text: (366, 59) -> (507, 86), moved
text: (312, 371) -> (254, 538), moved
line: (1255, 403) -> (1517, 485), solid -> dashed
* * *
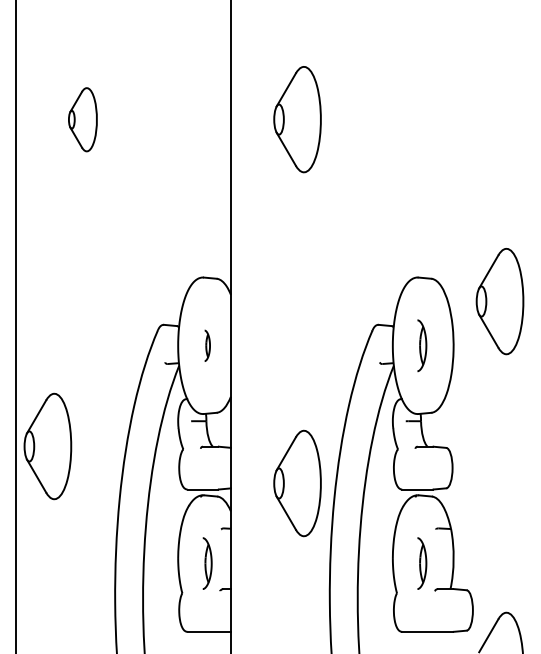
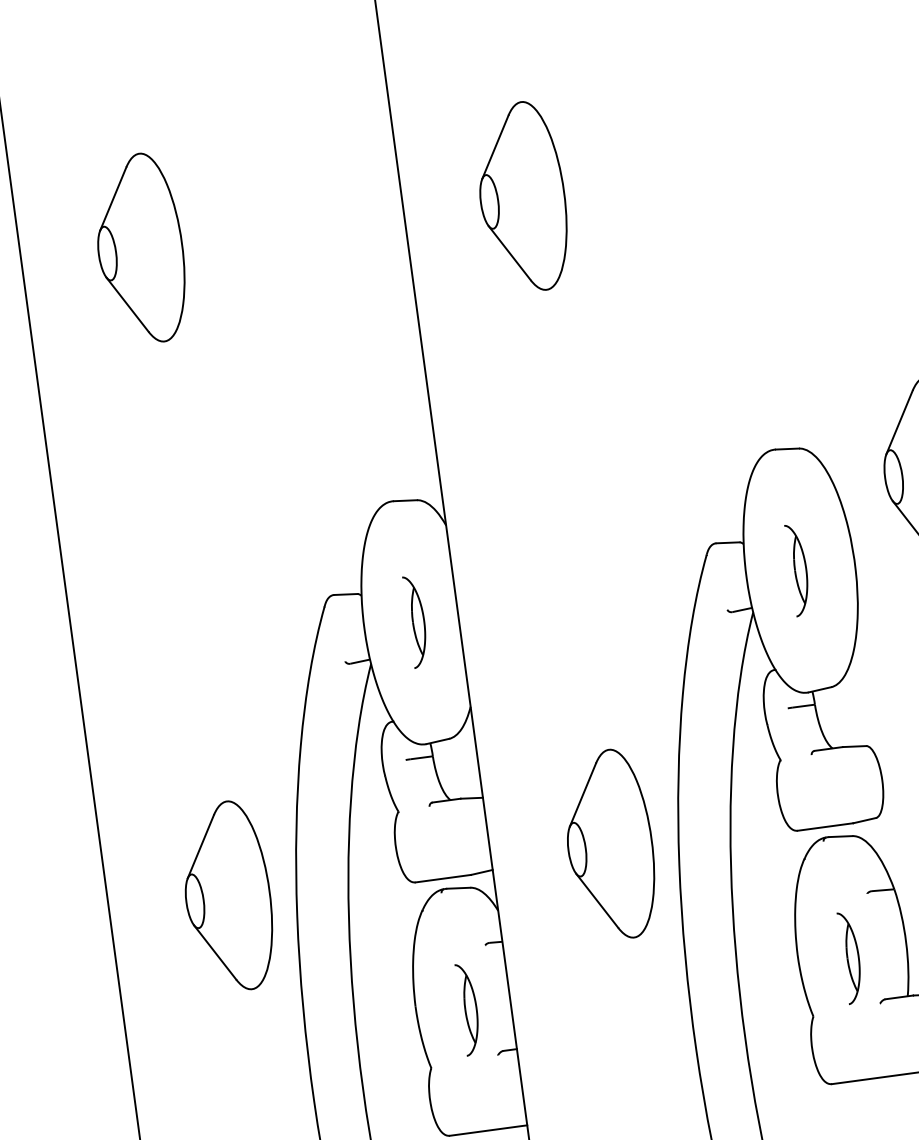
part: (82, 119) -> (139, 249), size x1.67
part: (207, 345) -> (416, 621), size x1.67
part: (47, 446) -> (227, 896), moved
...
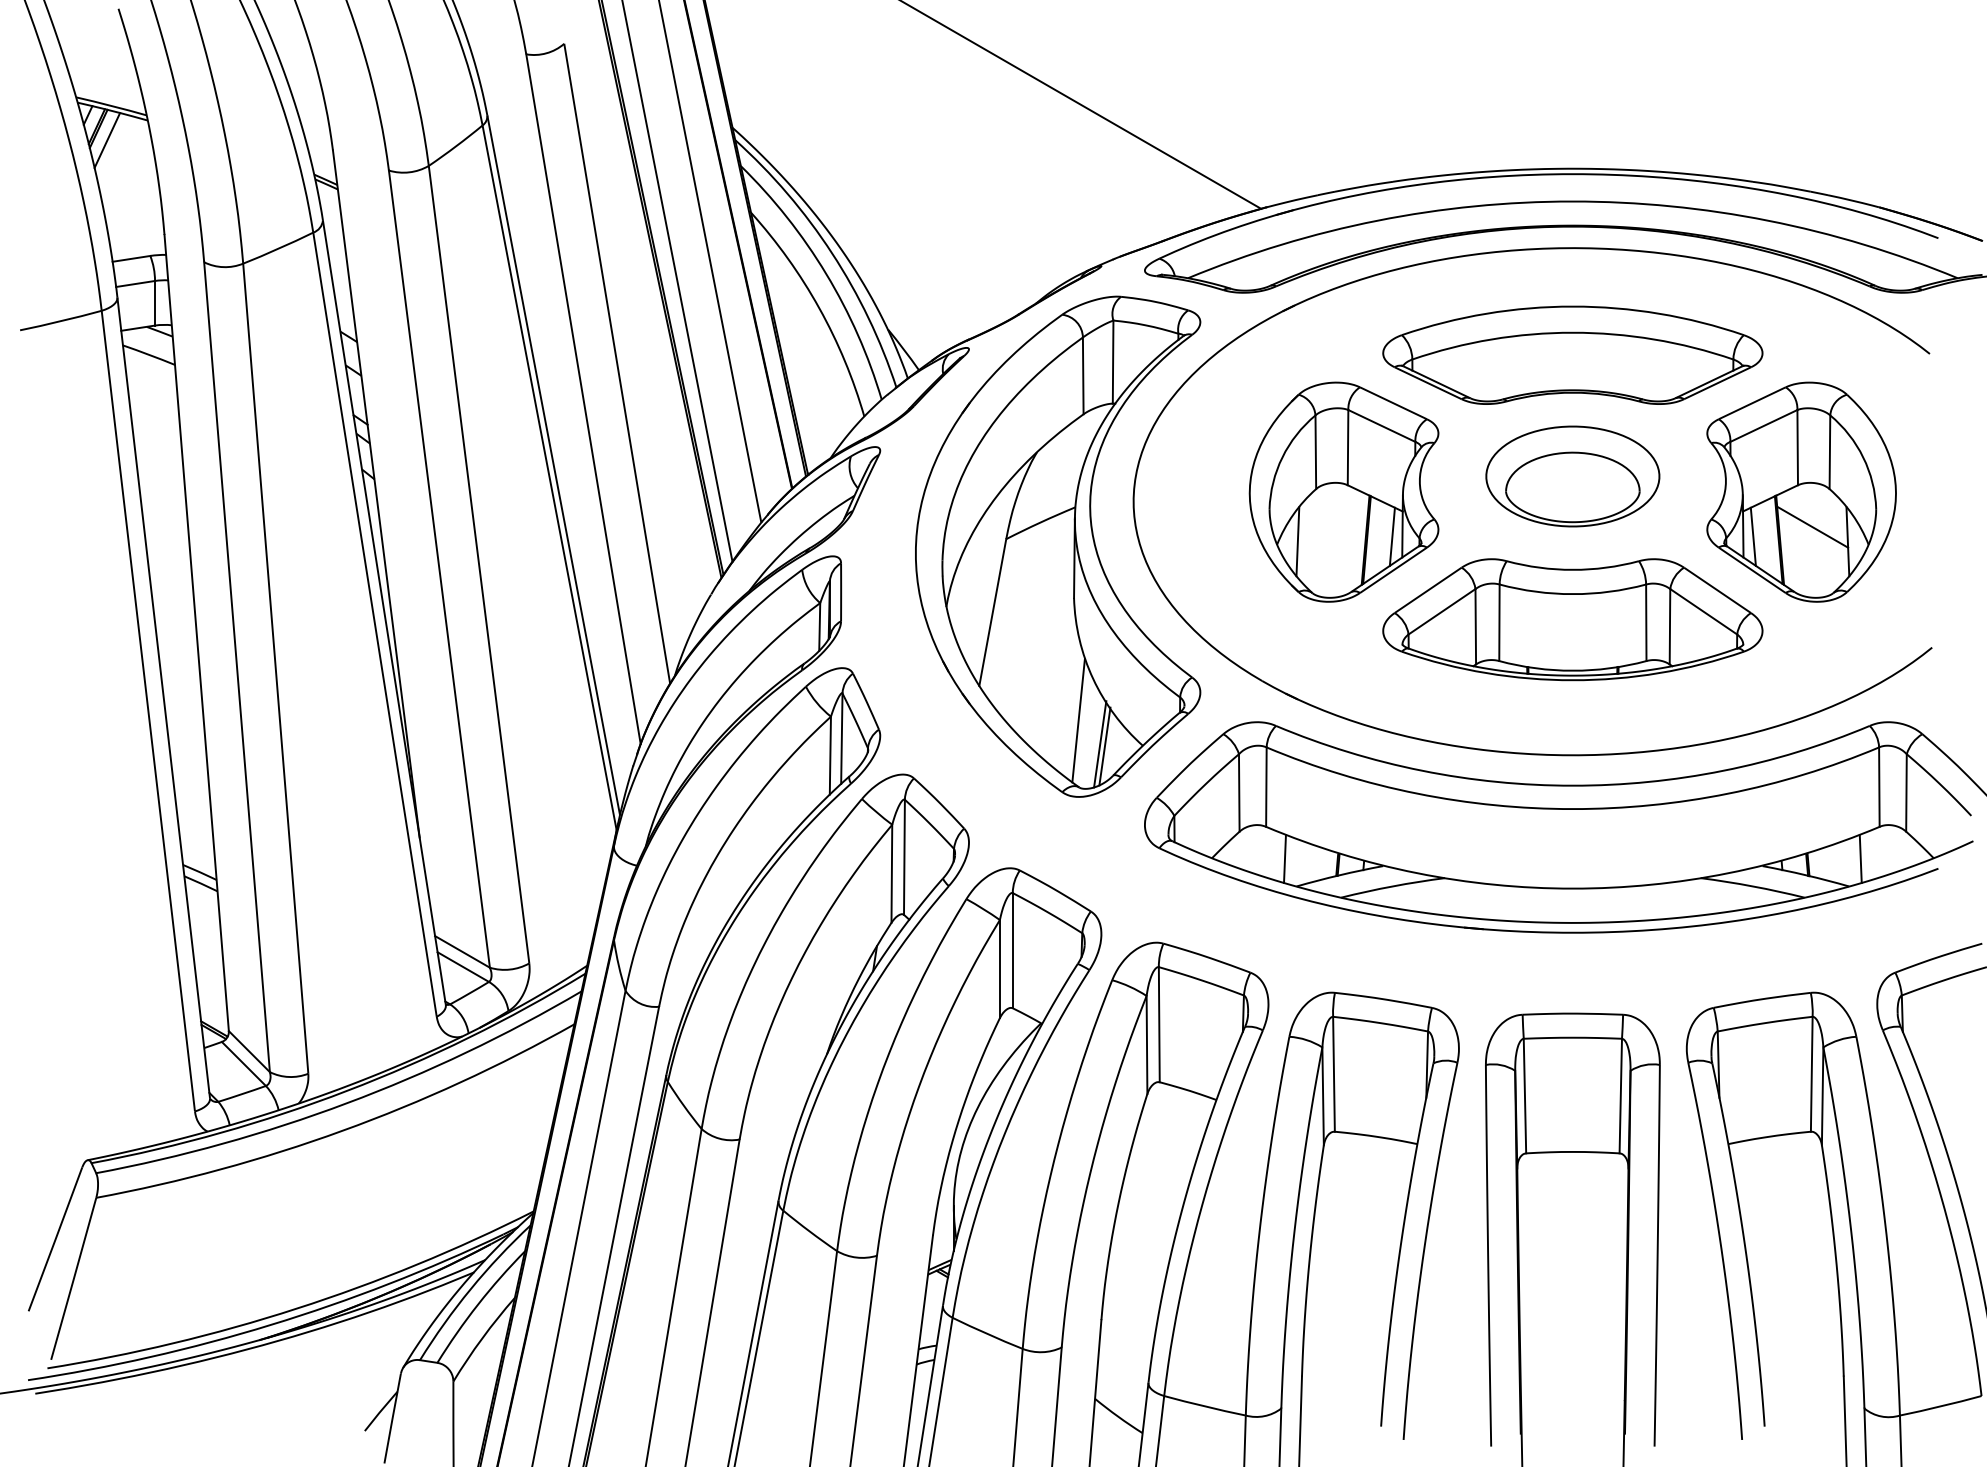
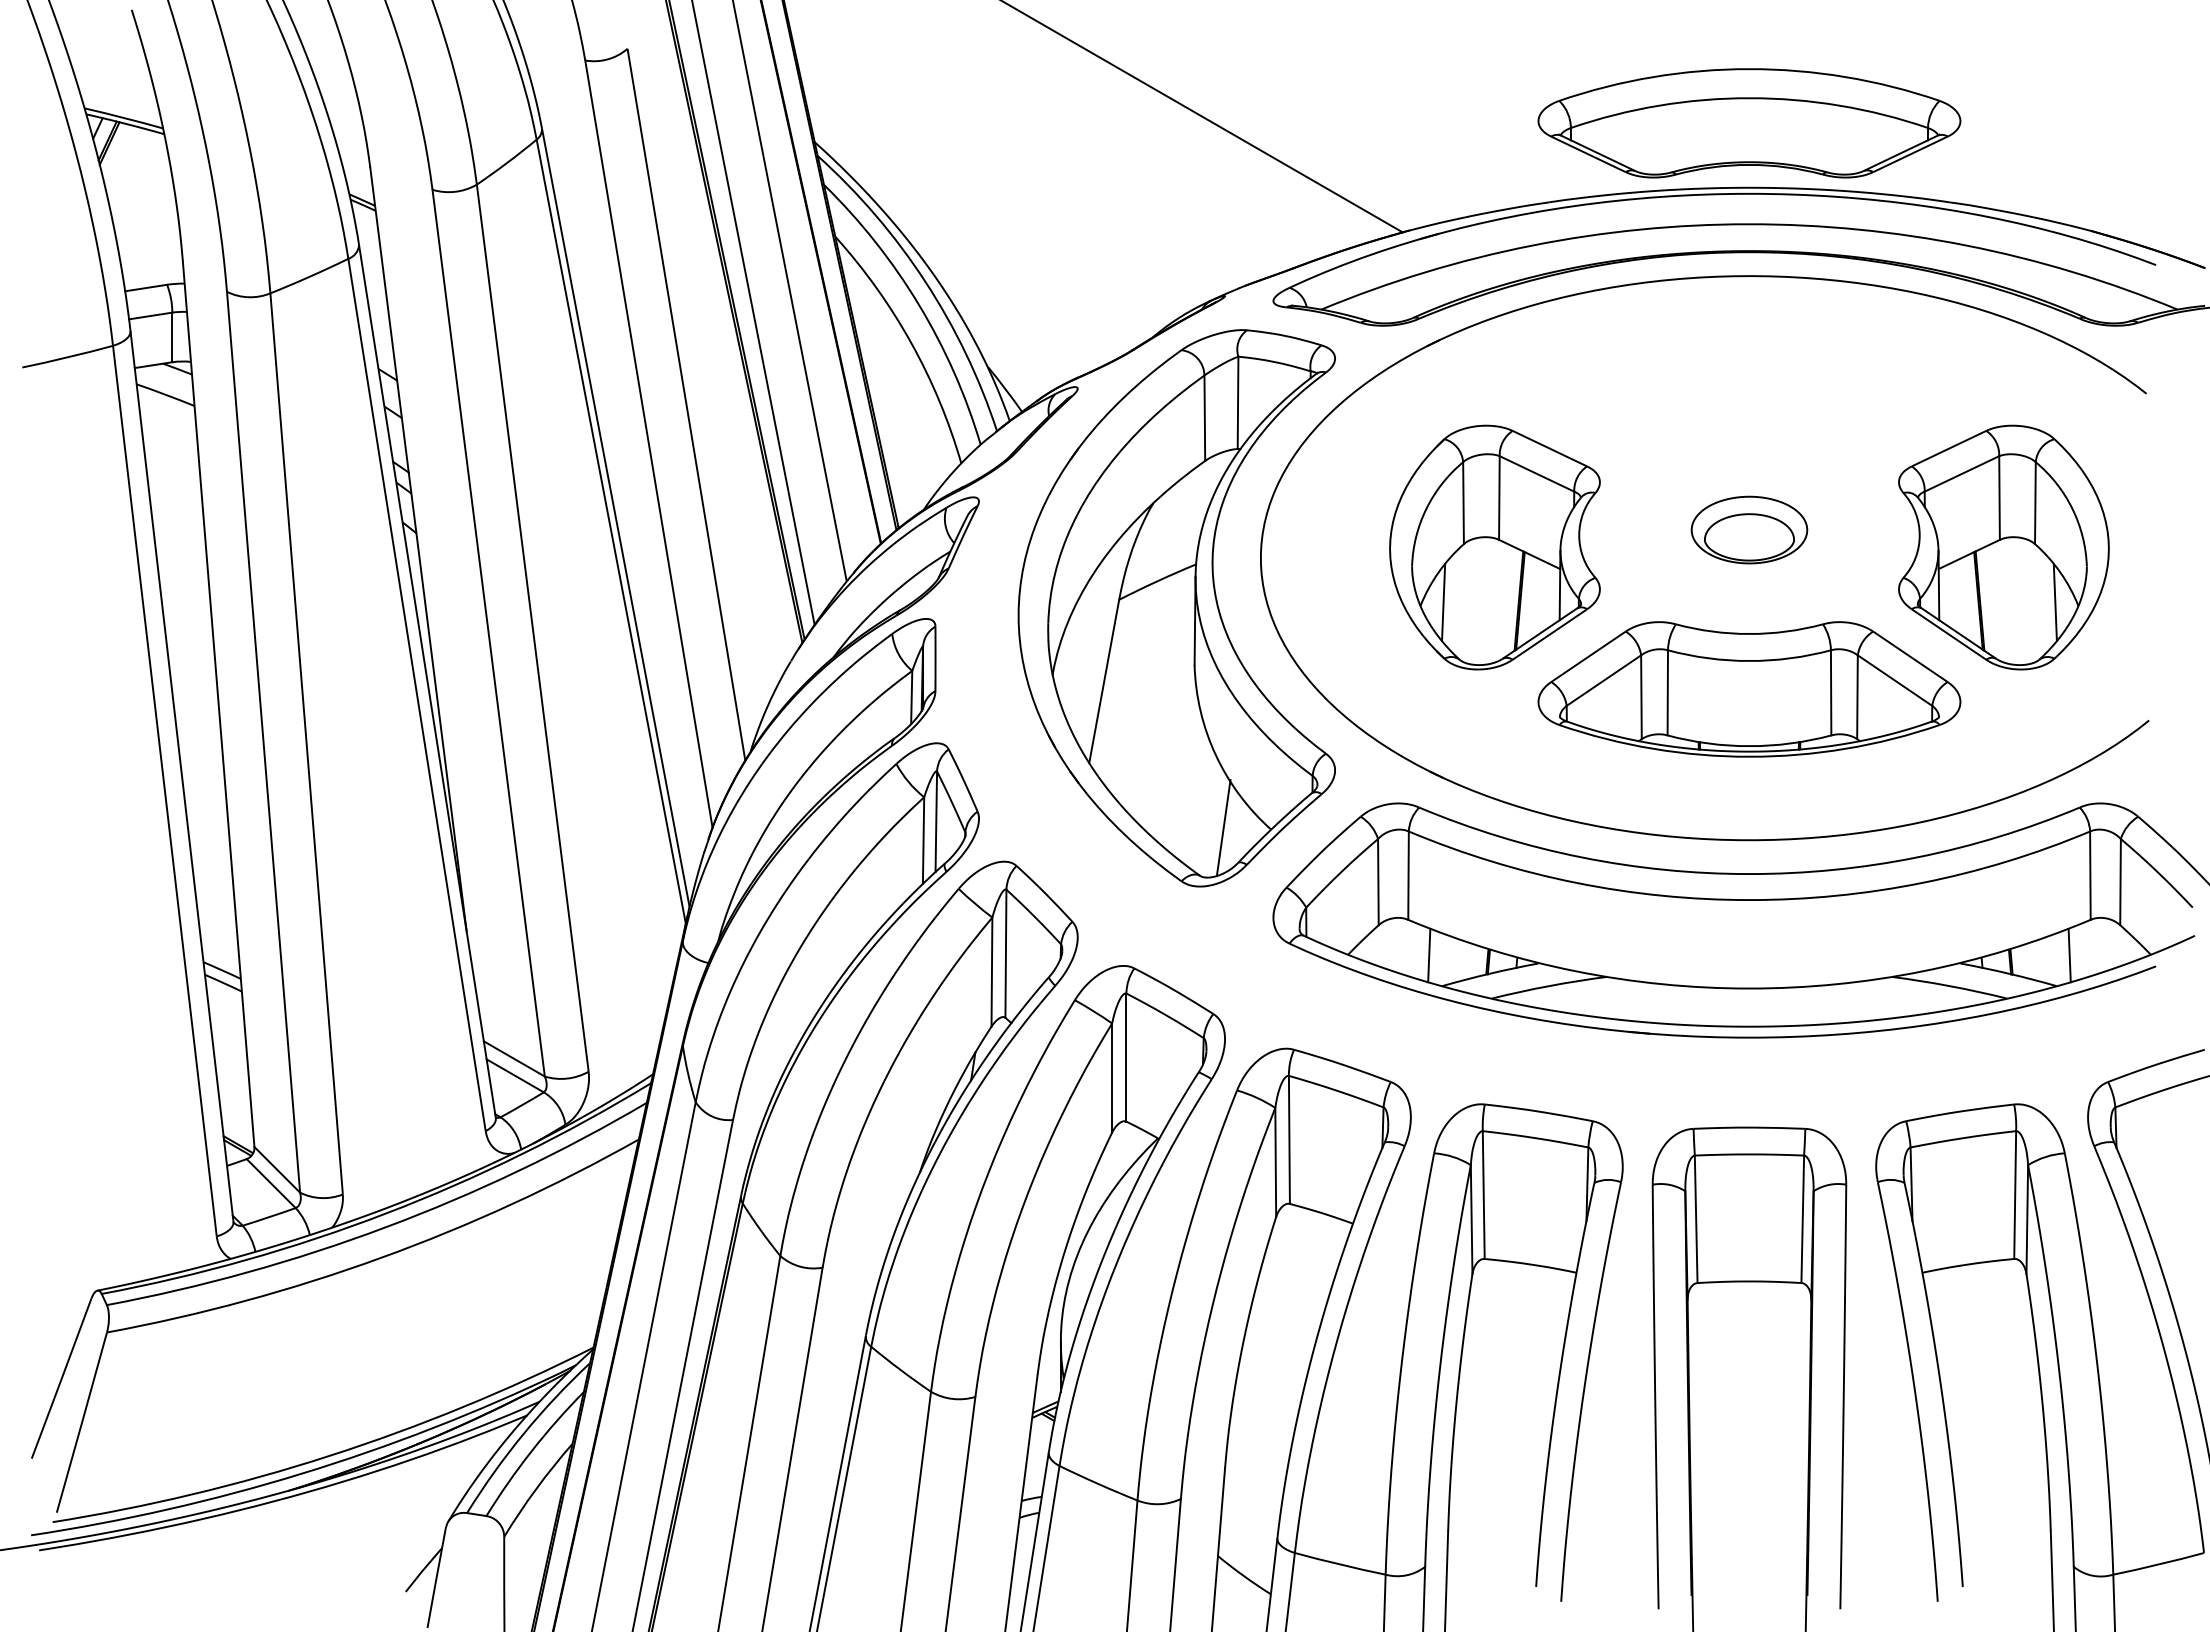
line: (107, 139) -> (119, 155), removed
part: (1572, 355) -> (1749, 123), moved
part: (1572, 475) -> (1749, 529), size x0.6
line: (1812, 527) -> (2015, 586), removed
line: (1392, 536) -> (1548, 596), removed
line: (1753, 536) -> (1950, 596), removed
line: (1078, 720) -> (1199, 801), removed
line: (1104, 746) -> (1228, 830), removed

ASSIGNMENT:
Work out the count of lines in the data above containing the string "size". Give it alone.

RESPONSE AREA:
3